Ok. So, increasing capacity at least to one second should be main goal
for now? But even if capacity is increased, emergency shutdown should
notify eMMCs as early as possible?

--
Pengutronix e.K. | |
Steuerwalder Str. 21 | http://www.pengutronix.de/ |
31137 Hildesheim, Germany | Phone: +49-5121-206917-0 |
Amtsgericht Hildesheim, HRA 2686 | Fax: +49-5121-206917-5555 |

2023-11-27 11:58:05

by Christian Loehle

[permalink] [raw]
Subject: Re: [PATCH v1 0/3] introduce priority-based shutdown support

On 27/11/2023 11:44, Oleksij Rempel wrote:
> On Mon, Nov 27, 2023 at 11:27:31AM +0000, Christian Loehle wrote:
>> On 26/11/2023 19:31, Oleksij Rempel wrote:
>>> On Sun, Nov 26, 2023 at 10:14:45AM +0000, Mark Brown wrote:
>>>> On Sat, Nov 25, 2023 at 07:58:12PM +0000, Greg Kroah-Hartman wrote:
>>>>> On Sat, Nov 25, 2023 at 03:43:02PM +0000, Mark Brown wrote:
>>>>>> On Sat, Nov 25, 2023 at 02:35:41PM +0000, Greg Kroah-Hartman wrote:
>>>>
>>>>>>> That would be great, but I don't see that here, do you? All I see is
>>>>>>> the shutdown sequence changing because someone wants it to go "faster"
>>>>>>> with the threat of hardware breaking if we don't meet that "faster"
>>>>>>> number, yet no knowledge or guarantee that this number can ever be known
>>>>>>> or happen.
>>>>
>>>>>> The idea was to have somewhere to send notifications when the hardware
>>>>>> starts reporting things like power supplies starting to fail. We do
>>>>>> have those from hardware, we just don't do anything terribly useful
>>>>>> with them yet.
>>>>
>>>>> Ok, but that's not what I recall this patchset doing, or did I missing
>>>>> something? All I saw was a "reorder the shutdown sequence" set of
>>>>> changes.
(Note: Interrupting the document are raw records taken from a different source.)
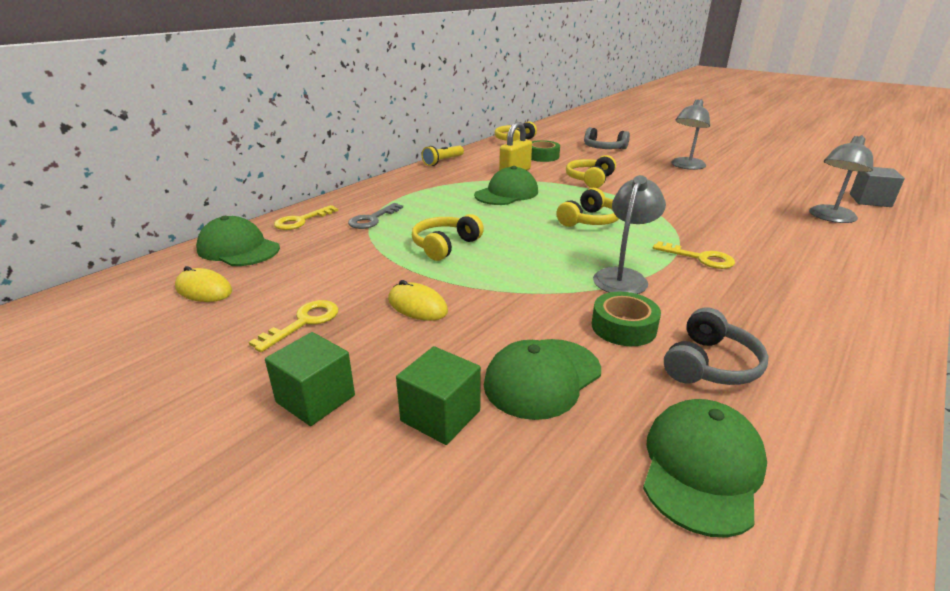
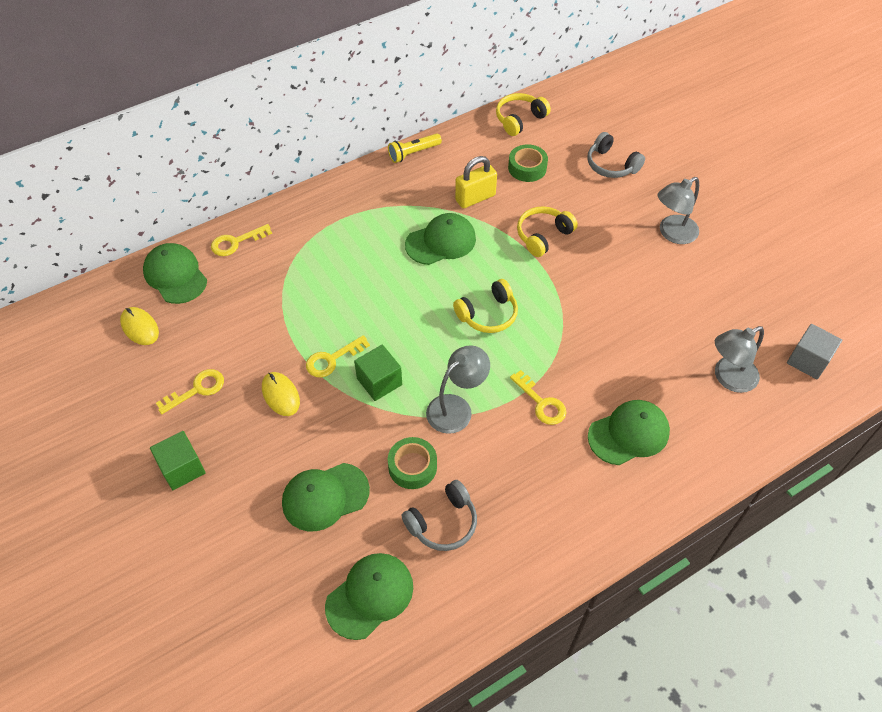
camera: 20 degrees right, 25 degrees up
(372, 219) = (296, 257): grey key -> none
(440, 416) = (247, 507): green cube -> green cube (379, 381)
(445, 245) = (338, 319): yellow headphones -> none
(459, 271) = (332, 359): none -> yellow key
(802, 260) = (629, 434): none -> green cap

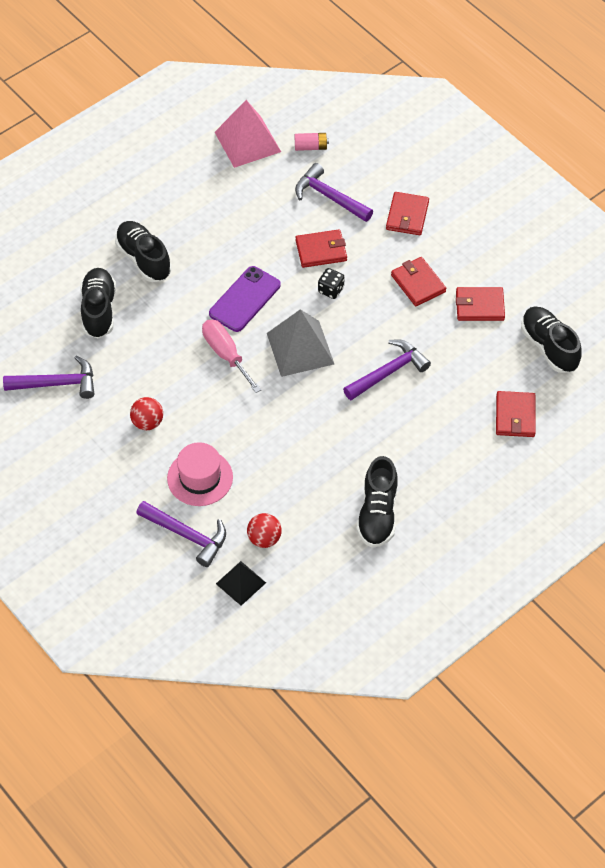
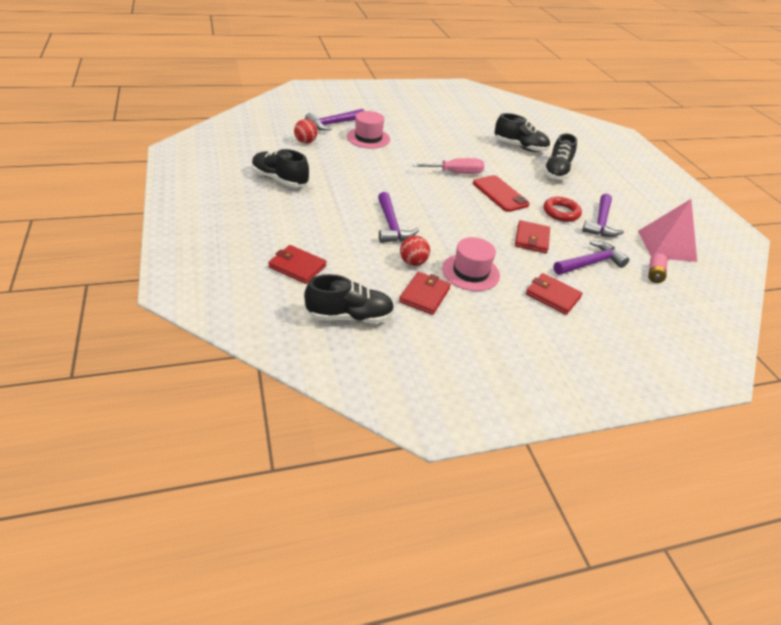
camera: 110 degrees right, 15 degrees down
(57, 383) = (471, 122): purple hammer -> purple hammer (600, 223)
(144, 259) = (556, 172): black shoe -> black shoe turned 120 degrees clockwise
(147, 422) = (422, 136): red ball -> red ball (413, 262)
(241, 583) = (285, 127): black pyramid -> none
(245, 237) = (561, 212): none -> red ring
(245, 299) = (500, 194): purple phone -> red phone
(300, 348) = (441, 199): grey pyramid -> none
(331, 290) = (488, 229): black dice -> none
(418, 283) = (470, 272): red wallet -> pink hat

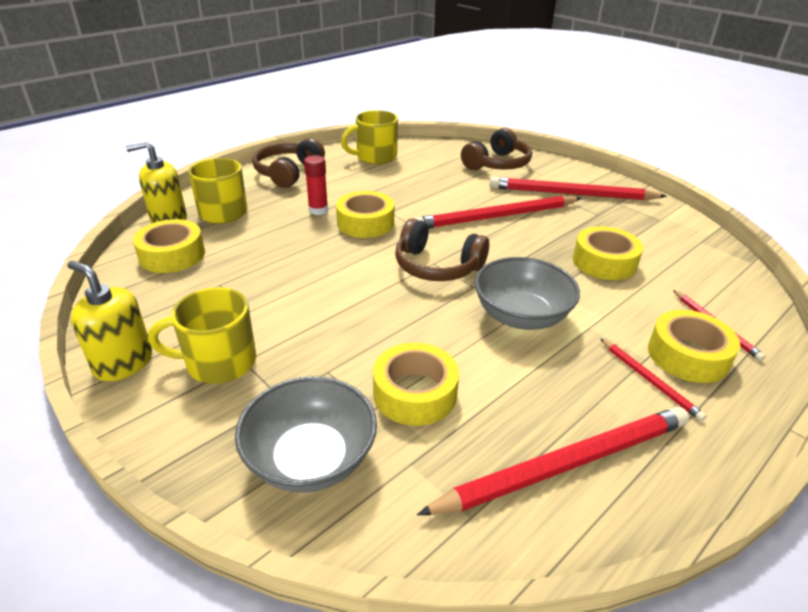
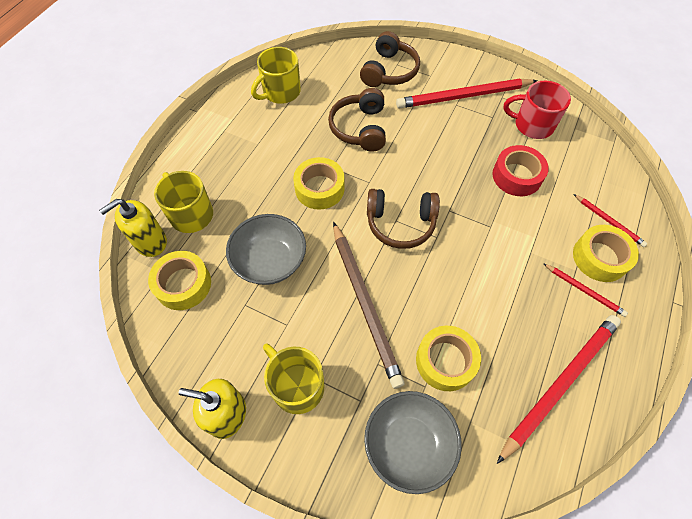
camera: 20 degrees left, 25 degrees up
(219, 362) = (297, 386): yellow mug -> yellow mug turned 75 degrees clockwise
(288, 173) = (215, 140): brown headphones -> brown headphones (360, 128)
(318, 210) = (271, 184): red glue stick -> none
(350, 317) = (365, 303): none -> brown pencil
(496, 217) = (418, 146): red pencil -> none
(521, 316) = (482, 257): grey bowl -> grey bowl (270, 261)
(604, 262) = (517, 176): yellow tape -> red tape
(645, 229) = (532, 125): none -> red mug

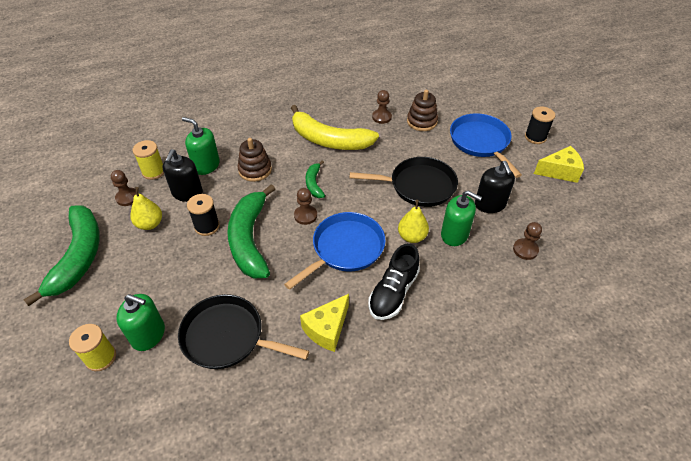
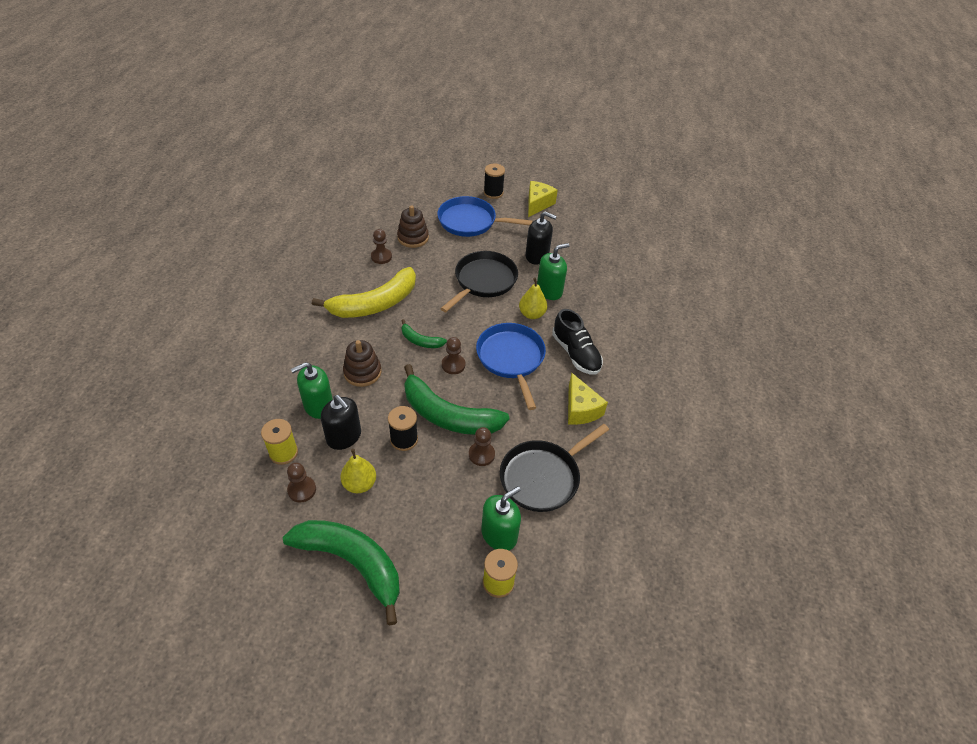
camera: 60 degrees left, 0 degrees up
(525, 250) = (592, 265): brown pawn -> brown pawn (481, 454)

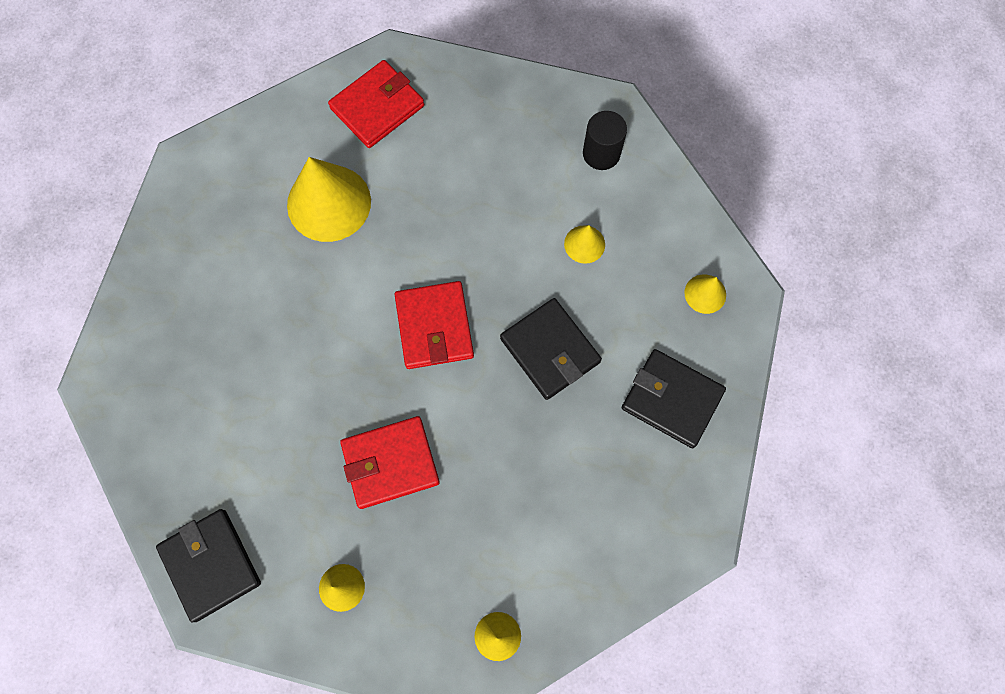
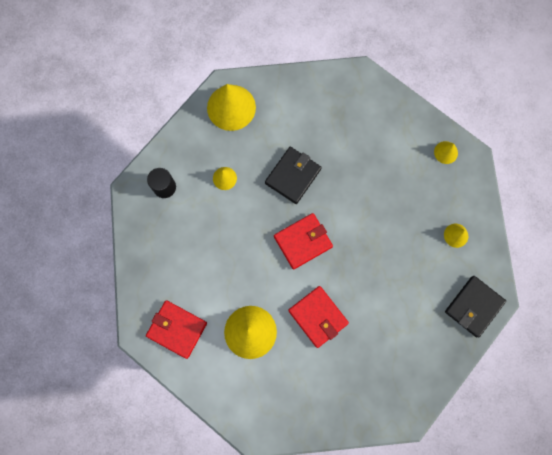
camera: 110 degrees left, 5 degrees up
(390, 463) = (385, 236): red wallet -> red wallet (318, 317)
(671, 399) = (296, 107): black wallet -> none
(705, 293) = (231, 107): yellow cone -> yellow cone, size x2.07

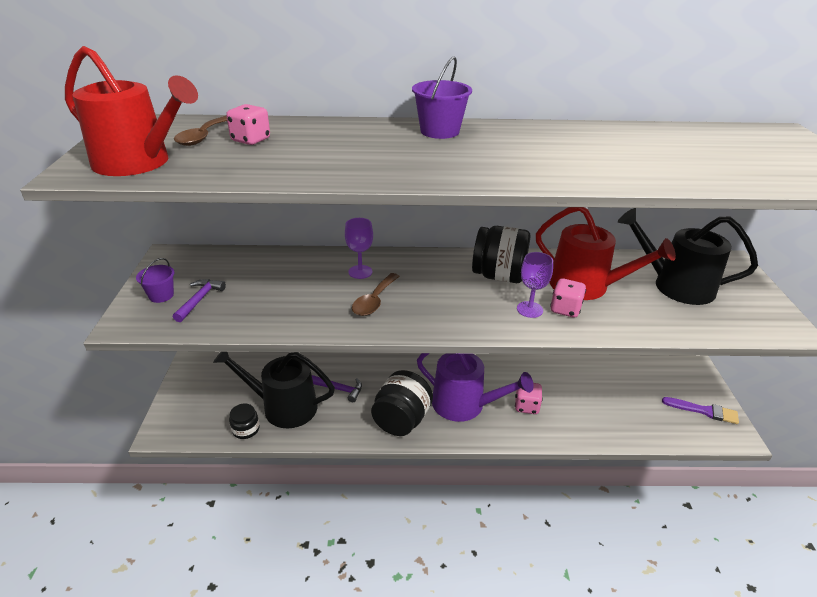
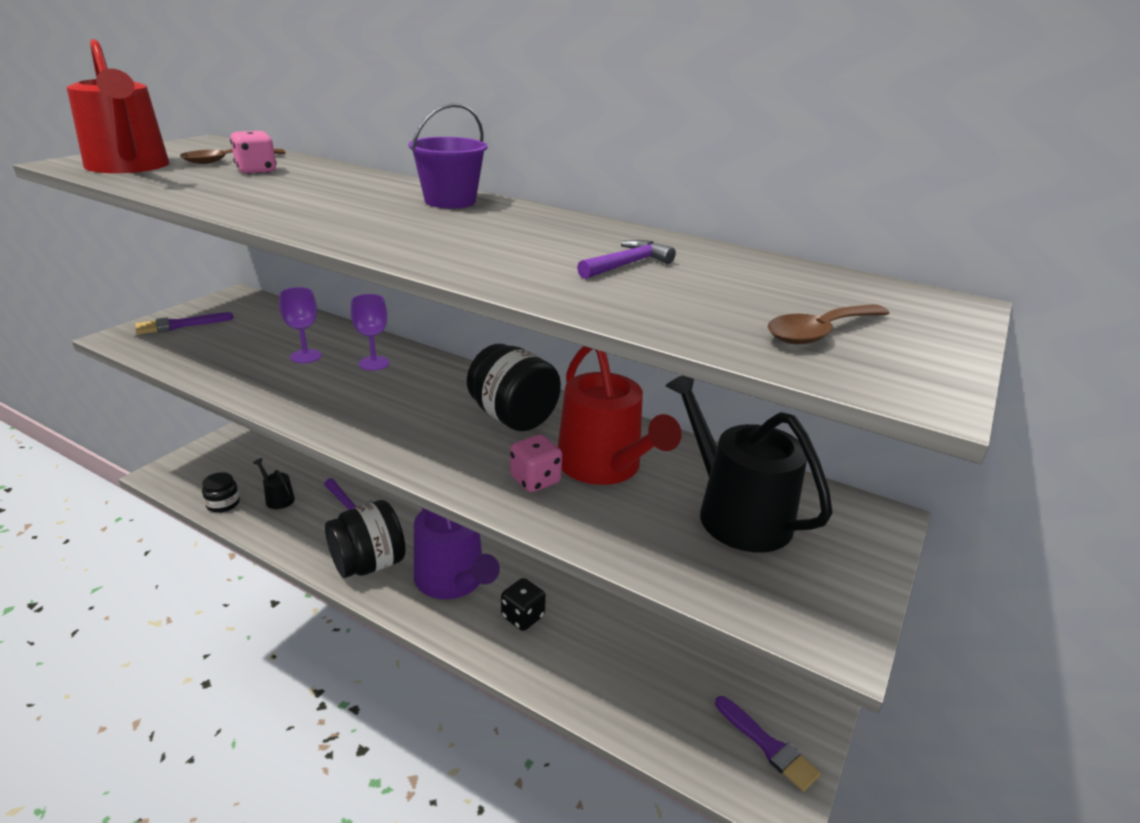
camera: 30 degrees right, 5 degrees down
(161, 295) = (179, 325): purple bucket -> purple brush
(199, 300) = (201, 338): purple hammer -> purple hammer (627, 265)
(283, 407) = (278, 498): black watering can -> black watering can, size x0.44
(374, 301) = (343, 394): brown spoon -> brown spoon (820, 333)
(526, 406) = (522, 616): pink dice -> black dice
(529, 309) = (492, 464): purple goblet -> purple goblet (305, 356)

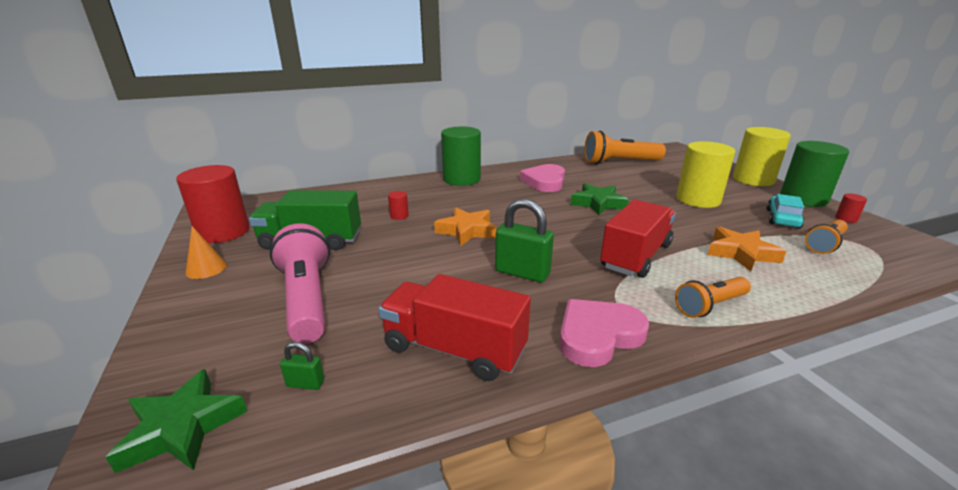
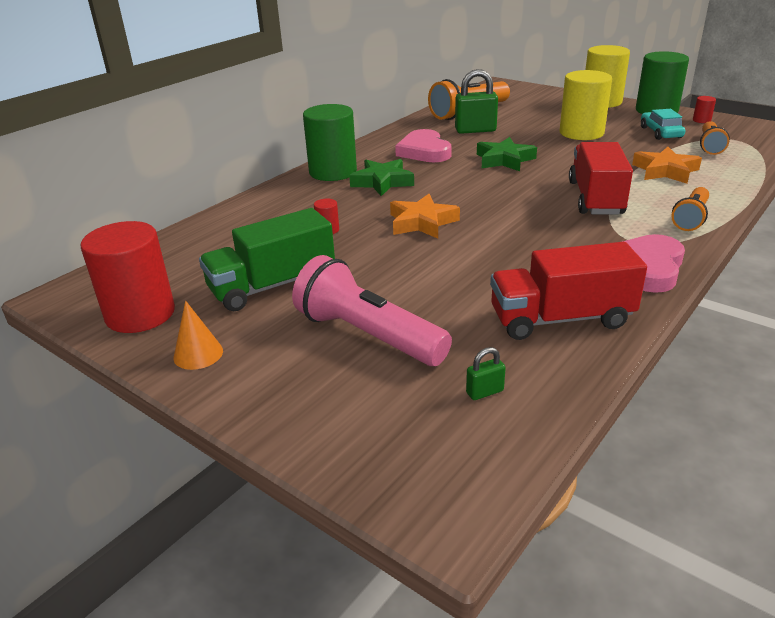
camera: 30 degrees left, 5 degrees up
(182, 427) = (437, 465): green star -> green star (382, 182)
(522, 273) = (527, 242): green padlock -> green padlock (475, 130)

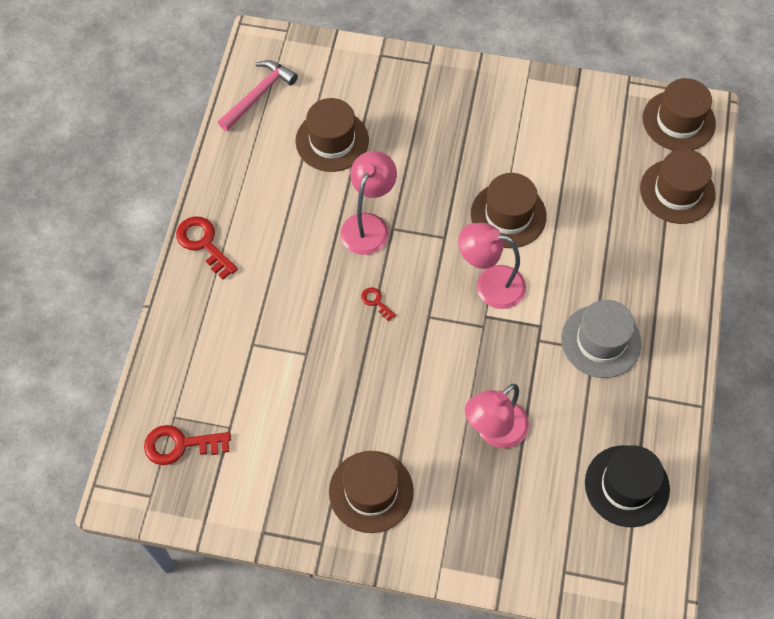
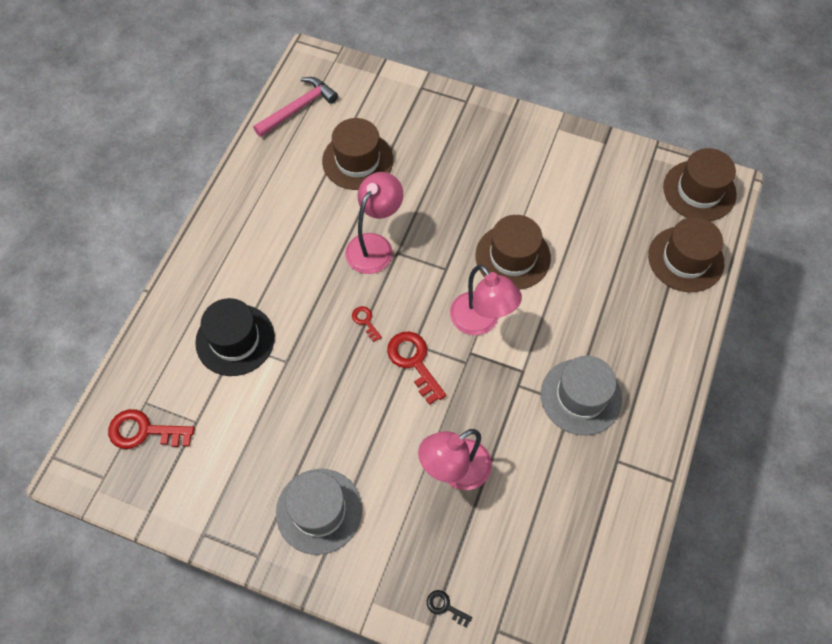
camera: 10 degrees right, 0 degrees up
(203, 243) = (214, 239): red key -> red key (414, 362)
(371, 491) = (319, 511): brown hat -> grey hat
(490, 284) = (481, 322): pink lamp -> pink lamp turned 150 degrees counterclockwise
(511, 559) = (445, 606): none -> black key
(627, 486) = (579, 551): black hat -> black hat (235, 340)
Or at least that's all I remember at this point in time,
>>>>> sorry, it's been a few days, but at least that lines up with what the
>>>>> Subject line says above :)
>>>>
>>>> That's not in the series, a bunch of it is merged in some form (eg, see
>>>> hw_protection_shutdown()) and more of it would need to be built on top
>>>> if this were merged.
>>>
>>> The current kernel has enough infrastructure to manage essential functions
>>> related to hardware protection:
>>> - The Device Tree specifies the source of interrupts for detecting
>>> under-voltage events. It also details critical system regulators and some
>>> of specification of backup power supplied by the board.
>>> - Various frameworks within the kernel can identify critical hardware
>>> conditions like over-temperature and under-voltage. Upon detection, these
>>> frameworks invoke the hw_protection_shutdown() function.
>>>
>>>>>>> Agreed, but I don't think this patch is going to actually work properly
>>>>>>> over time as there is no time values involved :)
>>>
>>> If we're to implement a deadline for each shutdown call (as the requirement for
>>> "time values" suggests?), then prioritization becomes essential. Without
>>> establishing a shutdown order, the inclusion of time values might not be
>>> effectively utilized. Am I overlooking anything in this regard?
>>>
>>>>>> This seems to be more into the area of mitigation than firm solution, I
>>>>>> suspect users will be pleased if they can make a noticable dent in the
>>>>>> number of failures they're seeing.
>>>>
>>>>> Mitigation is good, but this patch series is just a hack by doing "throw
>>>>> this device type at the front of the shutdown list because we have
>>>>> hardware that crashes a lot" :)
>>>
>>> The root of the issue seems to be the choice of primary storage device.
>>>
>>> All storage technologies - HDD, SSD, eMMC, NAND - are vulnerable to power
>>> loss. The only foolproof safeguard is a backup power source, but this
>>> introduces its own set of challenges:
>>
>> I disagree and would say that any storage device sold as "industrial" should
>> guarantee power-fail safety. Plus, you mentioned data loss isn't even your concern,
>> but the storage device fails/bricks.
>>>
>>> 1. Batteries: While they provide a backup, they come with limitations like a
>>> finite number of charge cycles, sensitivity to temperature (a significant
>>> concern in industrial and automotive environments), higher costs, and
>>> increased device size. For most embedded applications, a UPS isn't a viable
>>> solution.
>>>
>>> 2. Capacitors: A potential alternative, but they cannot offer prolonged
>>> backup time. Increasing the number of capacitors to extend backup time leads
>>> to additional issues:
>>> - Increased costs and space requirements on the PCB.
>>> - The need to manage partially charged capacitors during power failures.
>>> - The requirement for a power supply capable of rapid charging.
>>> - The risk of not reaching a safe state before the backup energy
>>> depletes.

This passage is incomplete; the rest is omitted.